Mardi dernier, la police thaïlandaise a arrêté Wilawan Emsawat.

La jeune femme de 35 ans est soupçonnée d’avoir eu des relations sexuelles avec une quinzaine de moines bouddhistes de haut rang, d’avoir filmé ses ébats avec les religieux et menacé de les diffuser s’ils ne lui versaient pas d’argent.

Sur la quinzaine de moines impliqués, 12 ont été démis de leurs fonctions.

Elle est accusée d’avoir utilisé des enregistrements compromettants (photos et vidéos) pour les faire chanter, soutirant environ 385 millions de bahts (plus de 10 millions d’euros) sur trois ans.
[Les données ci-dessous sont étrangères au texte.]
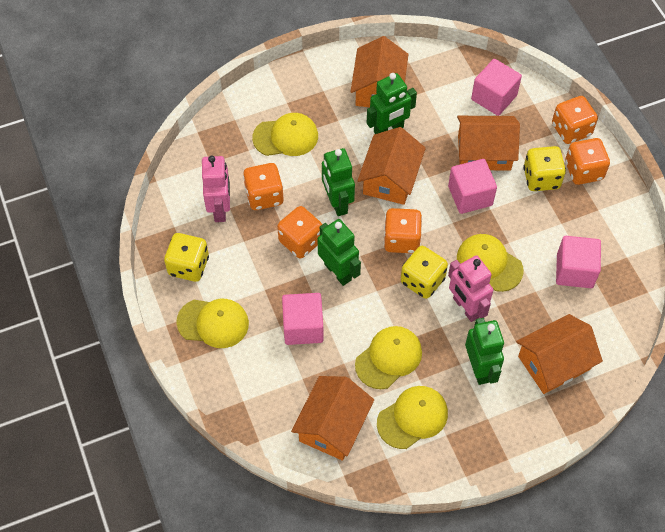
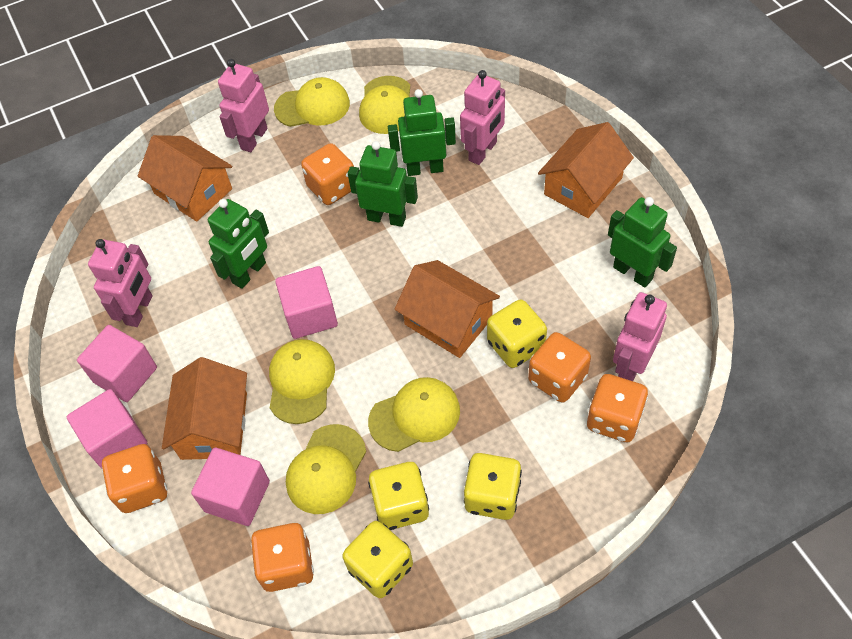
orange house: 5 -> 4
pink robot: 2 -> 4
yellow dice: 3 -> 4

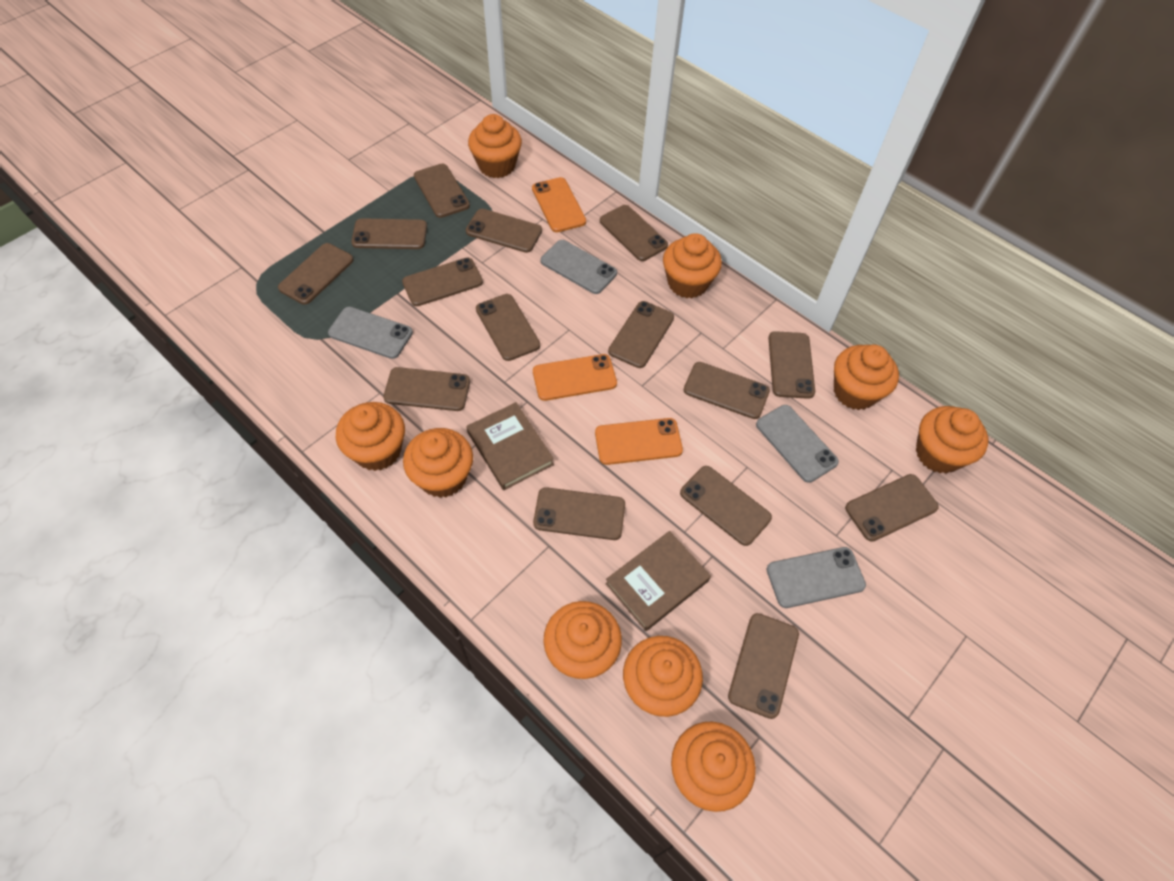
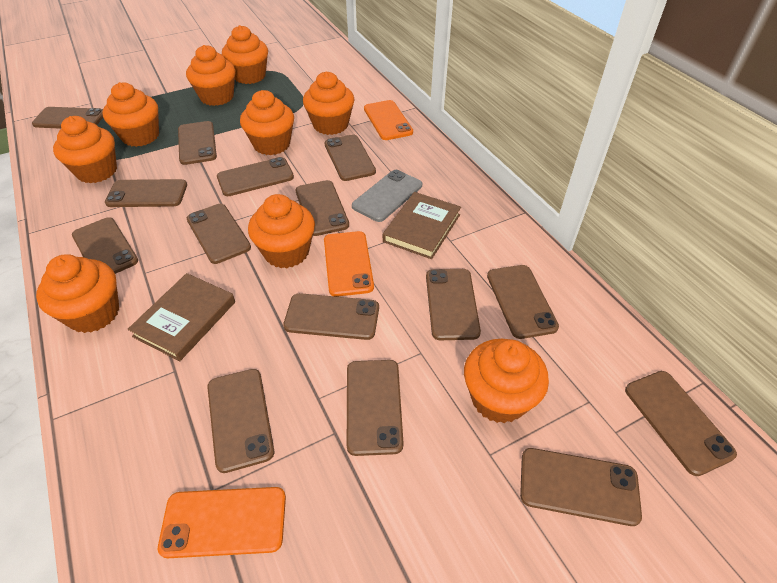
grey phone: 4 -> 1

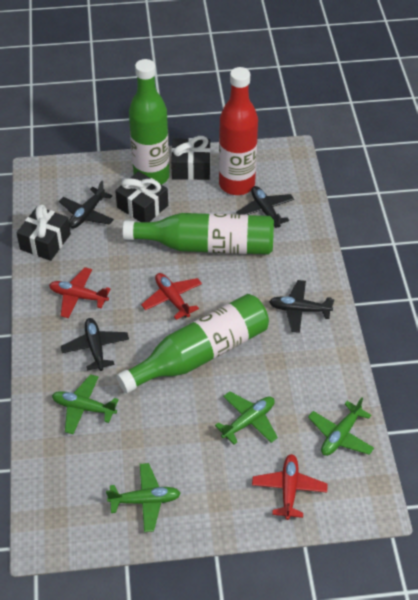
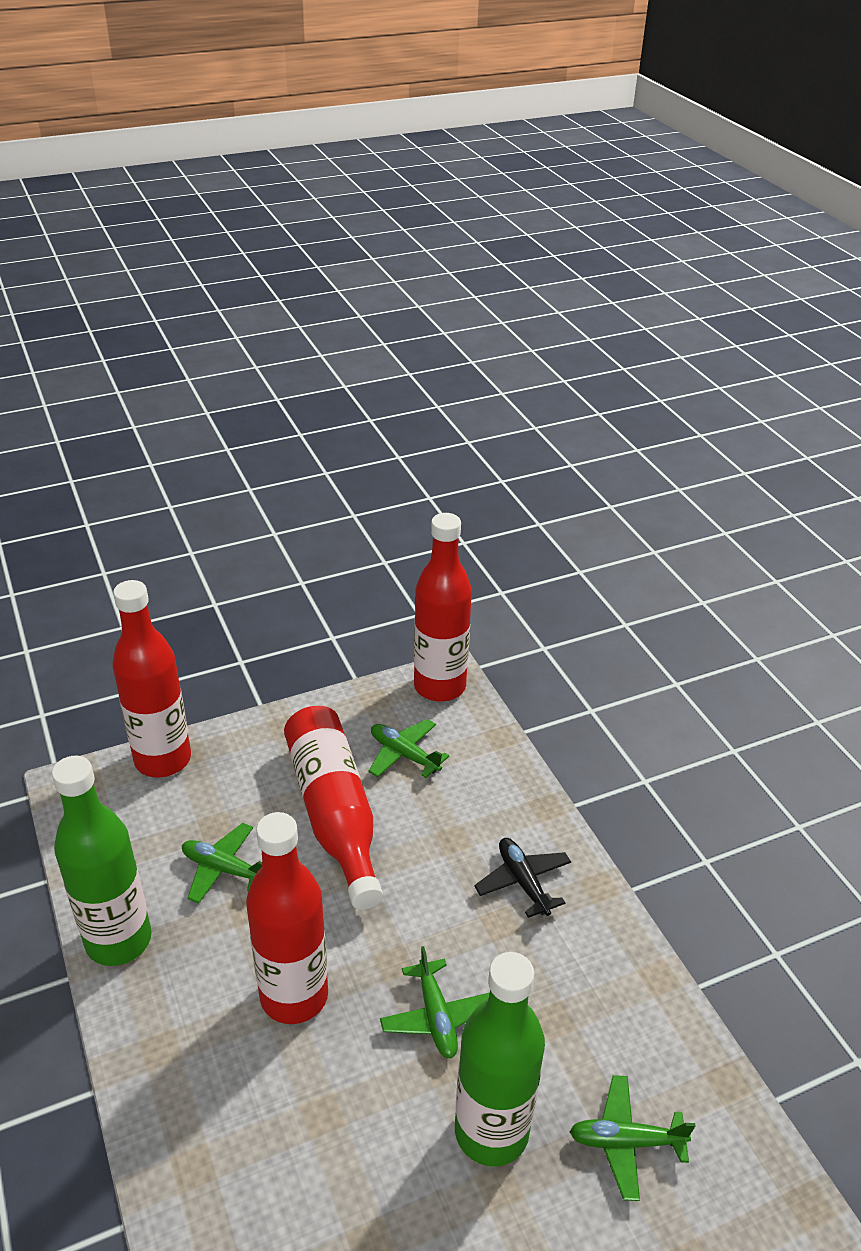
black gift: 3 -> 0
black plane: 4 -> 1
green bottle: 3 -> 2
red bottle: 1 -> 4
red plane: 3 -> 0

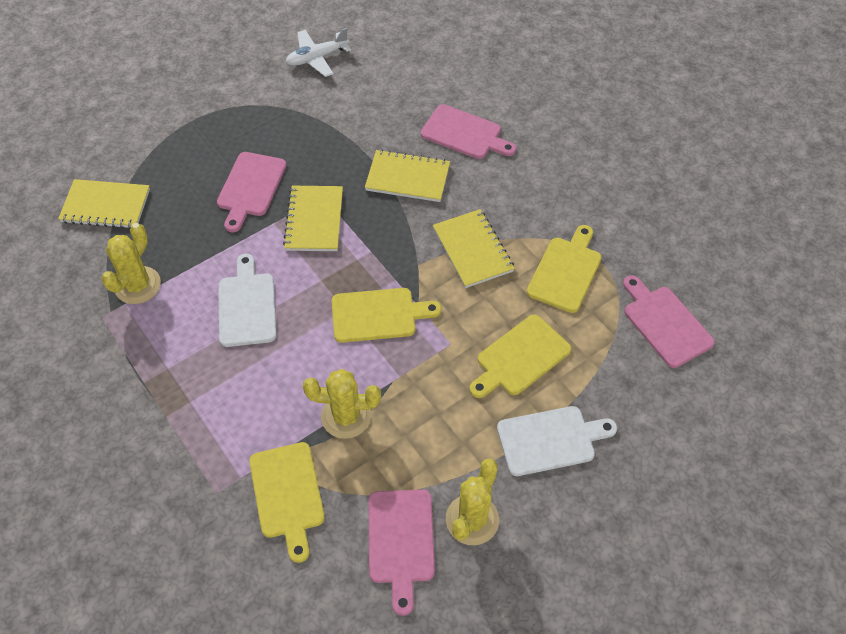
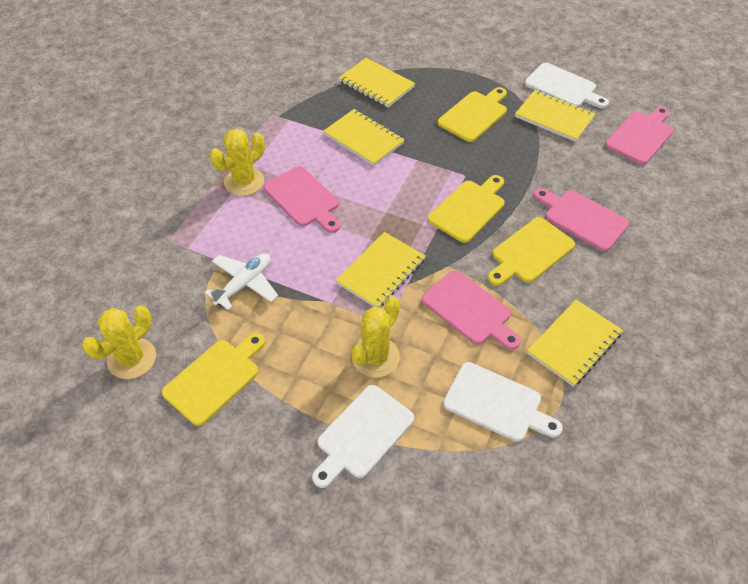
white cutting board: 2 -> 3
yellow notebook: 4 -> 5

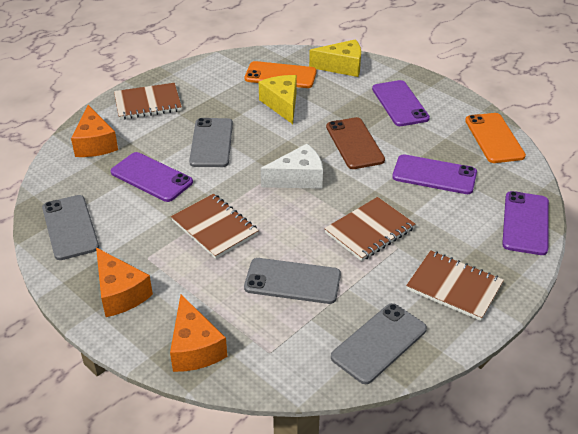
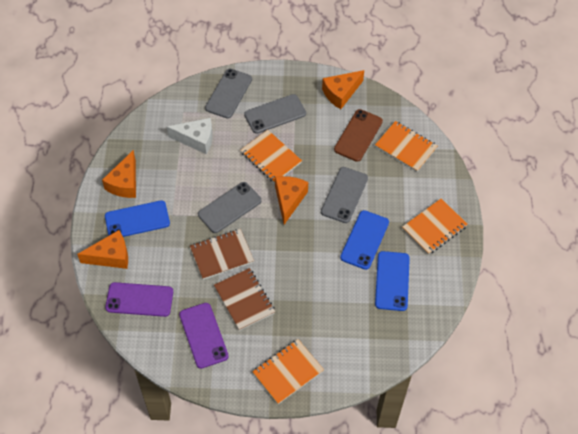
blue phone: 0 -> 3
brown notebook: 4 -> 2
orange cheese: 3 -> 4
orange notebook: 0 -> 4
orange phone: 2 -> 0
purple phone: 4 -> 2
yellow cheese: 2 -> 0

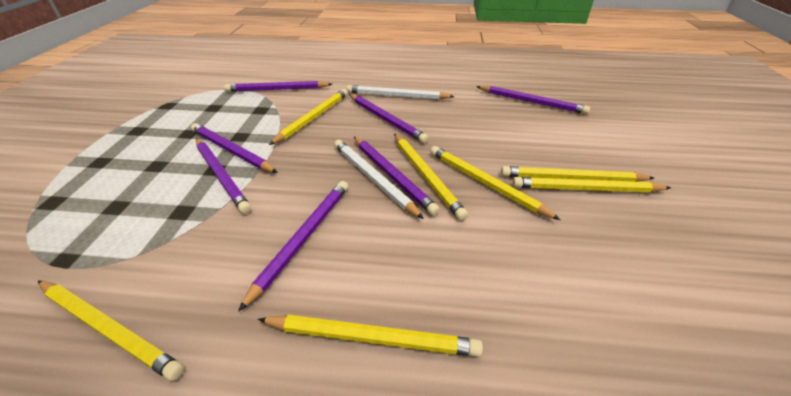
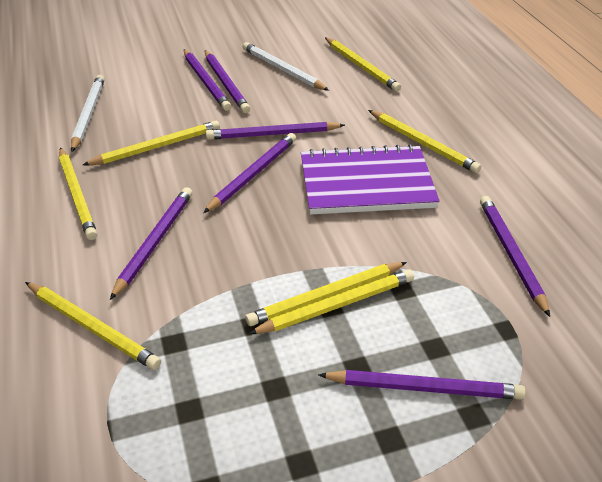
purple notebook: 0 -> 1

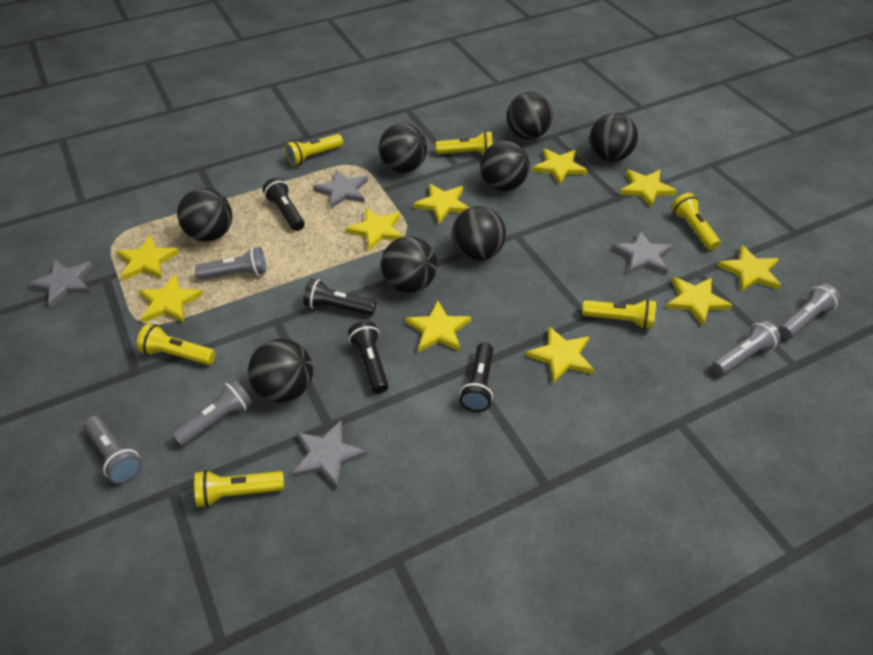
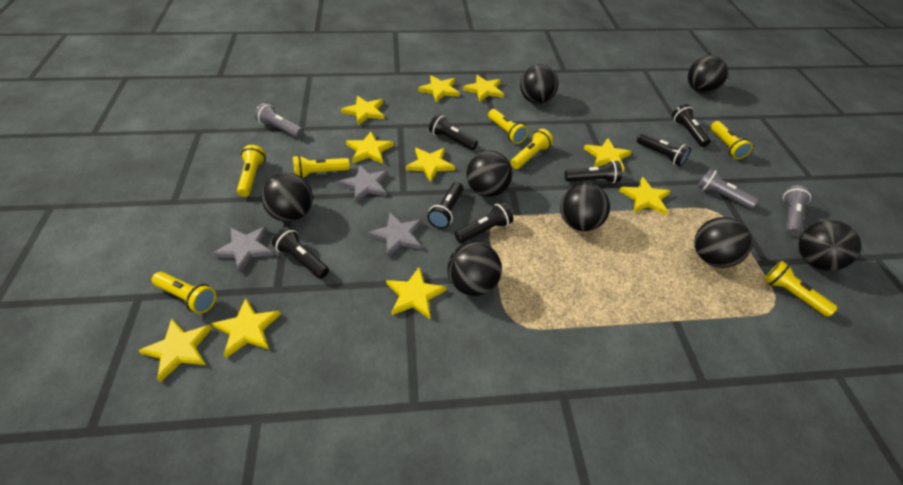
black flashlight: 4 -> 7
grey flashlight: 5 -> 3
grey star: 4 -> 3
yellow flashlight: 6 -> 7

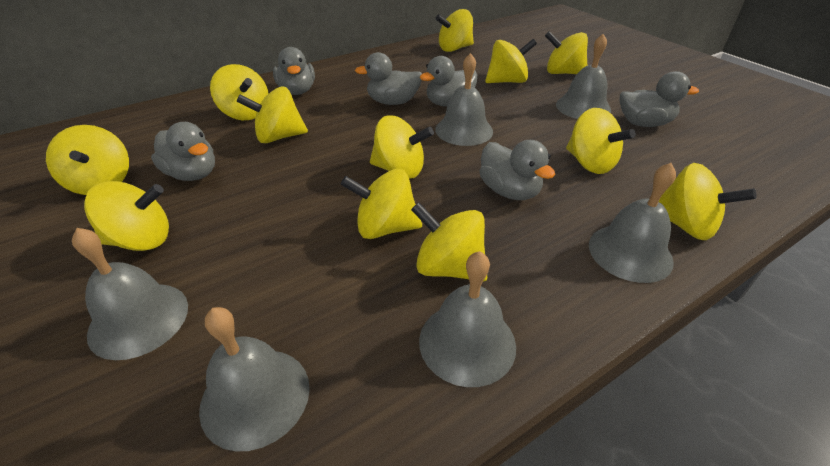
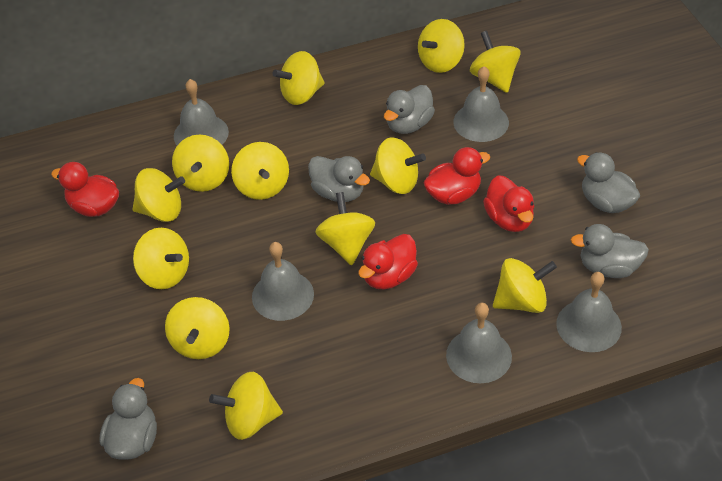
grey bell: 6 -> 5
grey duck: 6 -> 5
red duck: 0 -> 4

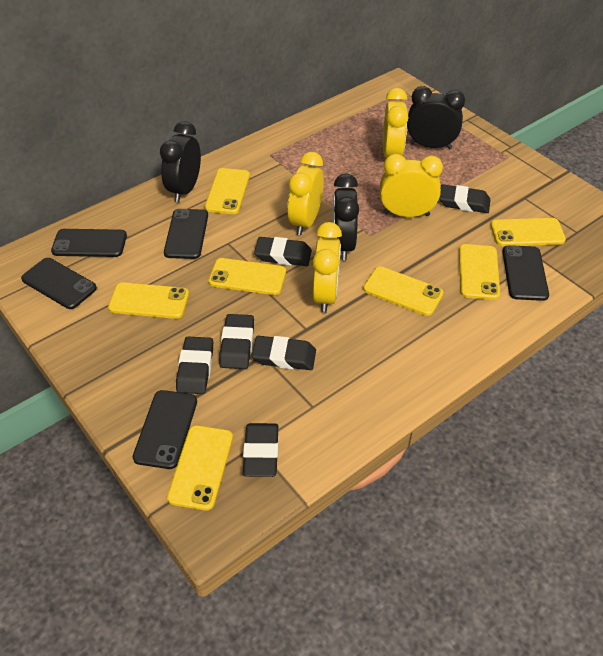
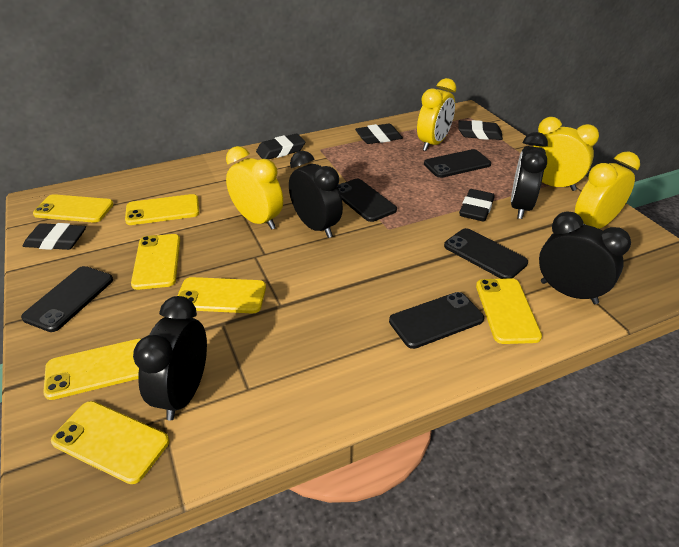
black clock: 3 -> 4
black eraser: 6 -> 5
Ces fonds, souvent issus de temples, auraient été en grande partie dépensés sur des sites de jeux d’argent en ligne.

Elle a admis avoir eu des relations avec certains moines et un professeur de religion, recevant des cadeaux luxueux comme une Mercedes-Benz SLK200.

L’enquête a débuté après la disparition soudaine d’un abbé d’un temple de Bangkok, qui aurait été victime de chantage après une relation avec Wilawan, incluant une fausse annonce de grossesse pour exiger 7,2 millions de bahts.

La police a saisi des téléphones contenant des dizaines de milliers de photos et vidéos compromettantes, impliquant plusieurs moines, dont certains en robes safran.

Cette affaire a entraîné la défrocation d’au moins neuf moines et suscite un scandale majeur en Thaïlande, remettant en question la moralité et la gestion financière des temples bouddhistes. Les autorités envisagent des réformes pour renforcer la transparence des finances religieuses.